Thursday, 24 January 2019

Venezuela: ¿Fin de la crisis o inicio de otra? (RAPREY, J)



Tras unas elecciones a todas luces fraudulentas, donde menos de la mitad del electorado venezolano acudió a las urnas, Maduro fue reelecto por 6 años más en el poder y tomó juramento el pasado 10 de enero en medio de protestas y fallidas sublevaciones de reducidos grupos militares y además el rechazo de varios gobiernos y organizaciones internacionales que desconocieron la legitimidad de Maduro, agudizando aún más la crisis económica, política y social de este país, que ha llegado afectar a varios países latinoamericanos debido a la masiva migración, generando rechazo hacia los migrantes venezolanos en muchos sectores de la población local, surgiendo una ola de xenofobia.

El Perú es uno de los países que ha recibido una gran cantidad de migrantes venezolanos, superando los 600 mil venezolanos en nuestro país; situación similar vivida en países como Colombia y Ecuador, que ha generado que en muchos lugares la situación se desborde, principalmente en las zonas fronterizas. Además la xenofobia que muchos sufren, en parte es el resultado por las malas personas  que cometen delitos en tierras ajenas, lo que ha llevado alimentar la xenofobia hacia todos los venezolanos por culpa de unos pocos, exigiendo que regresen a su país, aunque eso está lejos de suceder si la situación en Venezuela no mejora, siendo la única salida directa al problema un cambio en el poder.

Es por eso que luego de tantos intentos en derrotar el régimen del Nicolás Maduro, una leve esperanza aborda a los millones de venezolanos que quieren la libertad de su país de manos de la dictadura, tras la autoproclamación del Presidente de la Asamblea Nacional, Juan Guaidó como Presidente encargado de la República Bolivariana de Venezuela, quién a pesar de su juventud (35 años) ha sabido tomar la posta y liderar el bloque de oposición que se ha visto menguado y reprimido en muchas ocasiones por el gobierno de Maduro, quién practica una verdadera persecución política voraz hacia sus opositores; no como nos querían hacer creer ciertos políticos que decían que en el Perú existe una dictadura y una persecución política.

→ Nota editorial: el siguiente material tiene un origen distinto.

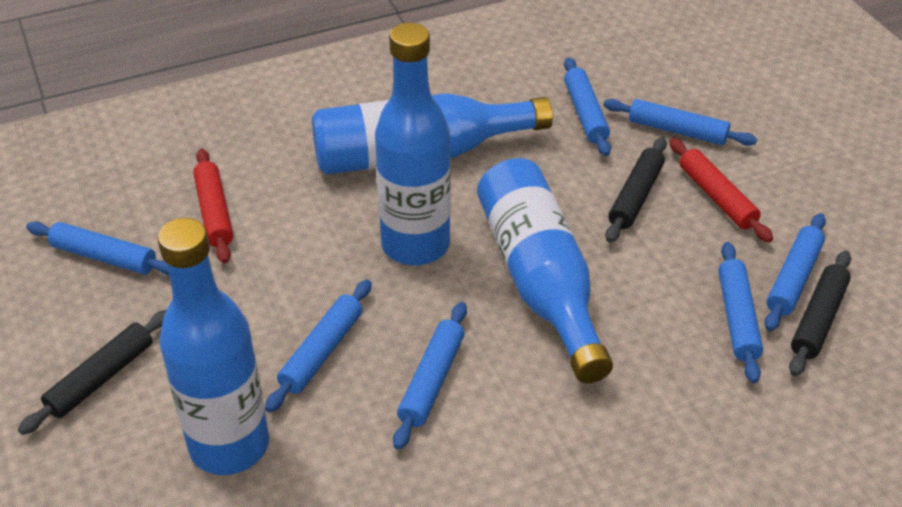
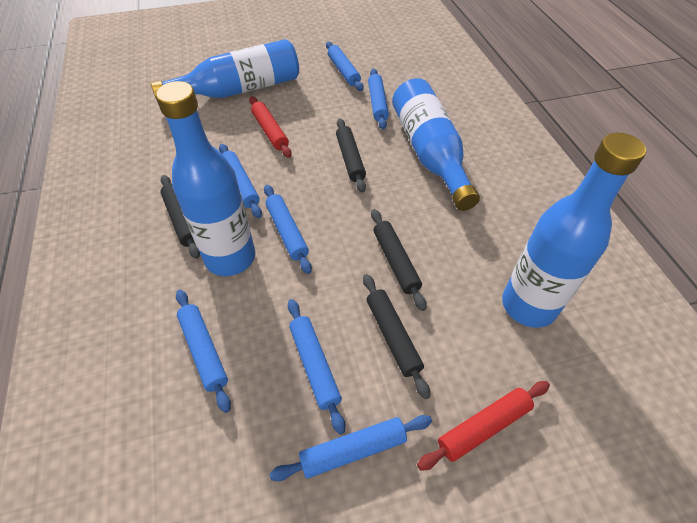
black rolling pin: 3 -> 4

Este nuevo panorama ha generado una división internacional, entre quienes reconocen a Guaidó como el Presidente de Venezuela y quienes reconocen a Maduro, lo que ha provocado por ejemplo la ruptura de las relaciones diplomática y políticas entre Venezuela y Estados Unidos declarada por parte de la dictadura, aumentando la tensión entre estos dos países y los que  respaldan a Maduro, quien es apoyado principalmente por países como China y Rusia. Mientras organizaciones internacionales como la OEA y la Unión Europea se han mostrado a favor de Guaidó.

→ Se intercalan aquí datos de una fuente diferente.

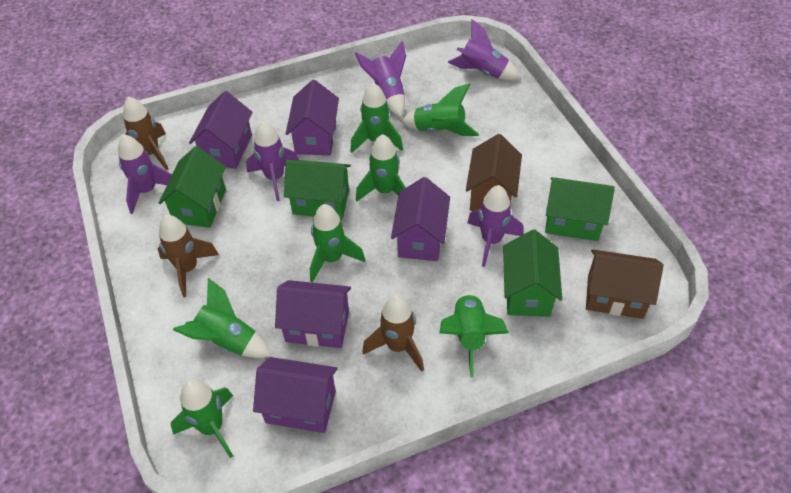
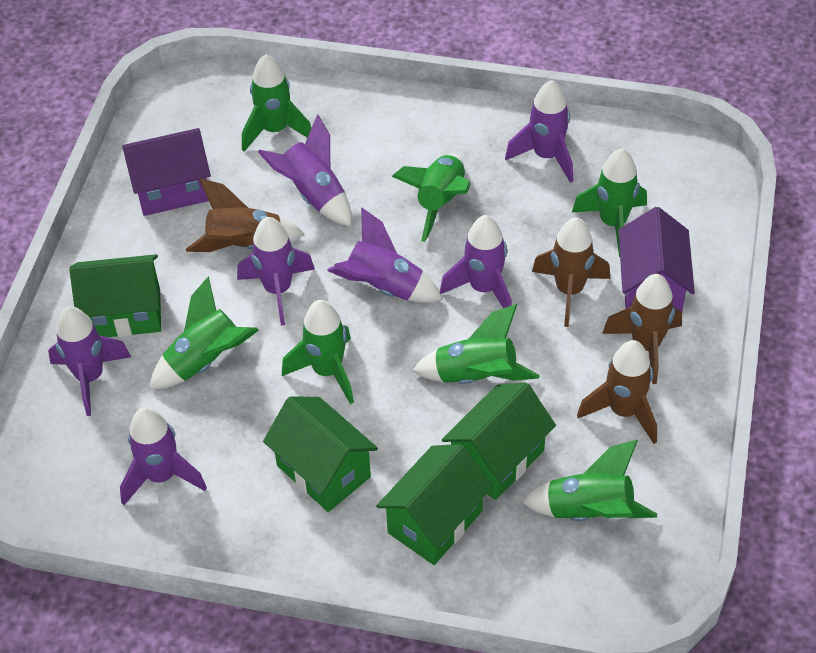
brown house: 2 -> 0
brown rocket: 3 -> 4
purple house: 5 -> 2
purple rocket: 5 -> 7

Tal vez  la rivalidad y oposición que ha mostrado Estados Unidos en contra  del gobierno de Venezuela autoproclamado nacionalista y antimperialista, tenga razones ocultas que vayan más allá de la supuesta búsqueda de la paz y defensa de la democracia, sino se trate de una forma de llegar a obtener los recursos petrolíferos que tiene Venezuela, hecho que no sería descabellado pensar debido a los antecedentes del país norteamericano, quienes han dicho que intervendrán si Maduro reprime con más violencia  las movilizaciones  en contra del régimen; por lo pronto los países que dependen económicamente de ellos toman la misma postura,desconociendo a Maduro como presidente, como Perú, Colombia, Brasil, Argentina, Chile y algunos países centroamericanos.

Pero también esta situación se debe a que Maduro no ha sabido conducir y sostener su gobierno bajo las bases ideológicas que instauró el  Chavismo, opacándolas por errores políticos y malas decisiones, que lo han llevado a la crisis  de su gobierno que solo está siendo sostenida por el apoyo de la Fuerza Armada Nacional Bolivariana y de sus altos mandos, de quienes se espera en algún momento cambien de postura y se unan a la oposición. De suceder ello y remover a  Maduro del poder,  el panorama no cambiará de la noche a la mañana, pero si reforzaría la esperanza y la ilusión de prosperidad de  millones de venezolanos que abandonaron su patria, cumplan sus deseos de poder  retornar a su país, lo que restauraría el orden demográfico y social en el Perú por ejemplo, en donde nuestra generosidad está al límite ante la inacción del gobierno peruano  en el control de migraciones.